New Jersey’s mass transit agency, NJ Transit, will spend $3.8 million on 19 electric vans, and the Board of Public Utilities (BPU) is offering grants of up to $5 million to entice colleges to launch decarbonization programs as the state seeks to push deeper emission reductions.
The transit agency’s purchase, which the board approved on Nov. 8, is part of its slow but steady foray into electrification. The vans will be used to help seniors and disabled residents and an on-demand shuttle service that will link Route 9, a main artery through Central Jersey, to residential areas.
The BPU’s campus initiative, which the agency opened on Nov. 1, creates a pilot program to reimburse colleges, universities and higher education institutions for up to 100% of the cost of putting together a plan to cut carbon emissions through energy efficiency, electrification, EV chargers and storage, among other methods.
To be eligible, institutions must have multiple buildings and produce a plan that covers the entire campus. The program also offers $1,000/ton of carbon dioxide equivalent reduced.
“Unlike traditional energy-efficiency programs, the decarbonization pilot is designed to explicitly target [greenhouse gas] emissions reductions,” the program participation guidelines said.

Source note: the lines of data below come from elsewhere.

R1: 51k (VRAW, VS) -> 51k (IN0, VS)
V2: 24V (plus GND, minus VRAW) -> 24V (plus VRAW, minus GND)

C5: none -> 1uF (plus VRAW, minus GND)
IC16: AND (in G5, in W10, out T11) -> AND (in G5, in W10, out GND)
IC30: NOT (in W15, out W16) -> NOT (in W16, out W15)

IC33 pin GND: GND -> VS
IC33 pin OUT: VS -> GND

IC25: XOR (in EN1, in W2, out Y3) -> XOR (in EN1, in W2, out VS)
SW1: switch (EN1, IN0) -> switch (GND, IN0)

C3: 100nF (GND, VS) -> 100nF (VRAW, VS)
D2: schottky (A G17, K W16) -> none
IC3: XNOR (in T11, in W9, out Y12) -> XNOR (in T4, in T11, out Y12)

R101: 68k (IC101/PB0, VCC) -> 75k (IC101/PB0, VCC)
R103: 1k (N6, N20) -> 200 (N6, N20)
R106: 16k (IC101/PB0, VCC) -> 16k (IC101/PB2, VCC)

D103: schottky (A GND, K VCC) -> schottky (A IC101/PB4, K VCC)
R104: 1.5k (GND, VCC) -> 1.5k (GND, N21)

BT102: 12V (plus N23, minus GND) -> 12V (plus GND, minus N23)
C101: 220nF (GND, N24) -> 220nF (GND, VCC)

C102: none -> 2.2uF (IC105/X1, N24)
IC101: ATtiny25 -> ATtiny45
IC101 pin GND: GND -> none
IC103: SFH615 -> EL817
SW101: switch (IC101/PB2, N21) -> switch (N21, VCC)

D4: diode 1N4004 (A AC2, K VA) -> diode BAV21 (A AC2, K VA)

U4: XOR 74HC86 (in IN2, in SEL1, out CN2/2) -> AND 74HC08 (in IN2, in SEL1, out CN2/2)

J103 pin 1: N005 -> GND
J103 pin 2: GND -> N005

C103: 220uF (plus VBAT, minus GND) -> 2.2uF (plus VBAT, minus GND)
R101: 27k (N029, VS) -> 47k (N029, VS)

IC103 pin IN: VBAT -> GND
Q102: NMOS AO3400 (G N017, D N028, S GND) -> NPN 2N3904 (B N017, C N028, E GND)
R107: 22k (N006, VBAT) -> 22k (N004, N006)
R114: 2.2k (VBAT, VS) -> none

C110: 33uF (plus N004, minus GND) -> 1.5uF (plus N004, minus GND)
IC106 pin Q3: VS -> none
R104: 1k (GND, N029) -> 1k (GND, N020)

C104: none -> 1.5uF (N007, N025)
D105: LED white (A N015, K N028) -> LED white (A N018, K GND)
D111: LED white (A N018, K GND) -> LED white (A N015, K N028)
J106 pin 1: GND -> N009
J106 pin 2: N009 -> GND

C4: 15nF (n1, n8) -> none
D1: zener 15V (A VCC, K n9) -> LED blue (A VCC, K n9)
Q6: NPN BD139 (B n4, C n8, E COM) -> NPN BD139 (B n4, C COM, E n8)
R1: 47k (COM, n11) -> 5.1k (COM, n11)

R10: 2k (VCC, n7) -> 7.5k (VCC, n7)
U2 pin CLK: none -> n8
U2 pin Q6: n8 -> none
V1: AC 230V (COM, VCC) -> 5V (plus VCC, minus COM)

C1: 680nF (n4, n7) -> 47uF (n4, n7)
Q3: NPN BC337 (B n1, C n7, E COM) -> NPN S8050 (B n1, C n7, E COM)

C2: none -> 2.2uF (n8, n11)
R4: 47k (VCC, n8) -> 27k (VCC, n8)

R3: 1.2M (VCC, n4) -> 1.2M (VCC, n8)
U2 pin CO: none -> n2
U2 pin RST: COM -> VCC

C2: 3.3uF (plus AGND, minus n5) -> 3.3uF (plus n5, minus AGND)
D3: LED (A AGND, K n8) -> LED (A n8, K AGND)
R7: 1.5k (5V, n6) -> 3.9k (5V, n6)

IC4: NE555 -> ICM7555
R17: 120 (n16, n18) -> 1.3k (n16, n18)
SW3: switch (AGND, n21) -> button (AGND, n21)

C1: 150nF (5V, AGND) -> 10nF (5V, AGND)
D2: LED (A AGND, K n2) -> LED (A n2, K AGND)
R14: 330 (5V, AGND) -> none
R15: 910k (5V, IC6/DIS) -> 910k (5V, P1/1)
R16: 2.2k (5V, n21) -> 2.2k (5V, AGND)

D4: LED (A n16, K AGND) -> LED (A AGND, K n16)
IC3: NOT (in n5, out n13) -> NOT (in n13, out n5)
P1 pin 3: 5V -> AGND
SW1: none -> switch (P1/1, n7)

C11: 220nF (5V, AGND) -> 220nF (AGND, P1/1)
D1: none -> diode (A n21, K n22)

Together, the initiatives address two of the state’s largest sources of emissions: transportation and buildings. The program is “designed to encourage colleges, universities and educational institutions to support New Jersey’s clean energy future by taking actionable steps toward decarbonization,” the BPU said in announcing the pilot.
“We all have a role in protecting the environment and reducing carbon emissions,” the BPU said. “This program assists educational institutions in achieving their decarbonization goals.”
Sustainability Goals
NJ Transit President Kevin Corbett said the purchase of EVs and their integration into the mass transit system will be critical to modernizing the agency.
“This purchase not only helps our local communities transition to electric vehicles to support the state’s sustainability goals, but it also advances our mission to provide accessible transportation for all New Jerseyans,” he said.
The agency will use eight of the vans to provide community services in Essex, Middlesex and Somerset counties so that it can offer transportation for populations including seniors, people with disabilities, veterans, job seekers and rural residents. “This type of service can potentially serve residential customers at lower cost, with more operational and customer flexibility than is provided by limited, fixed-route “branch” services,” NJ Transit said in a release.
Another eight vans will be used for an on-demand shuttle service that will “test the feasibility” of creating an on-demand microtransit shuttle to connect mainline commuter bus corridors to lower-demand residential areas, the release said.
The state’s 2019 Energy Master Plan included directives for NJ Transit to implement an electric bus program and introduce a battery-electric train prototype by 2025. The state’s Global Warming Response Act (GWRA) report, which outlined legislative and policy initiatives to confront global warming, called for 10% of NJ Transit’s new buses to be zero-emission by Dec. 31, 2024, and all new bus purchases to be zero-emission by 2032.
But a second vote at the NJ Transit board of directors’ monthly meeting last week highlighted the difficulty of electrifying an agency that operates 263 bus routes, three light rail lines and 12 commuter rail lines. NJ Transit calls itself the “nation’s largest statewide public transportation system.”
Before the board backed the purchase of the 19 electric vans, it approved the purchase of 550, 40-foot diesel buses and 200, 60-foot diesel buses for a cost of $686 million. The buses will replace vehicles in the agency’s existing fleet, which has more than 1,300 buses, many of which are “over age and due for replacement,” according to the board’s purchase resolution.
The resolution said NJ Transit expects the purchase of the new buses will be the “last diesel bus procurement contingent on the successful advancement of the bus modernization program to completely convert to a zero-emission bus fleet.” The new buses, although they are not fueled by clean energy, will be fitted with “the latest technology to significantly reduce vehicle exhaust emissions,” the resolution says.
The purchase approval comes just over a year after the agency put into service its first electric bus. The bus is part of a pilot program that will put eight electric buses costing $9.5 million into service from the Newton Avenue Bus Garage in Camden. The agency converted the South Jersey garage to handle electric buses at a cost of $9.5 million. (See NJ Transit Advances with EV Bus, Sustainability Plans.)
The agency in October approved additional design work for the conversion of the Hilton Garage in Maplewood. The agency also is assessing the condition of two other garages in Westwood and Newark for possible conversion to handle EVs.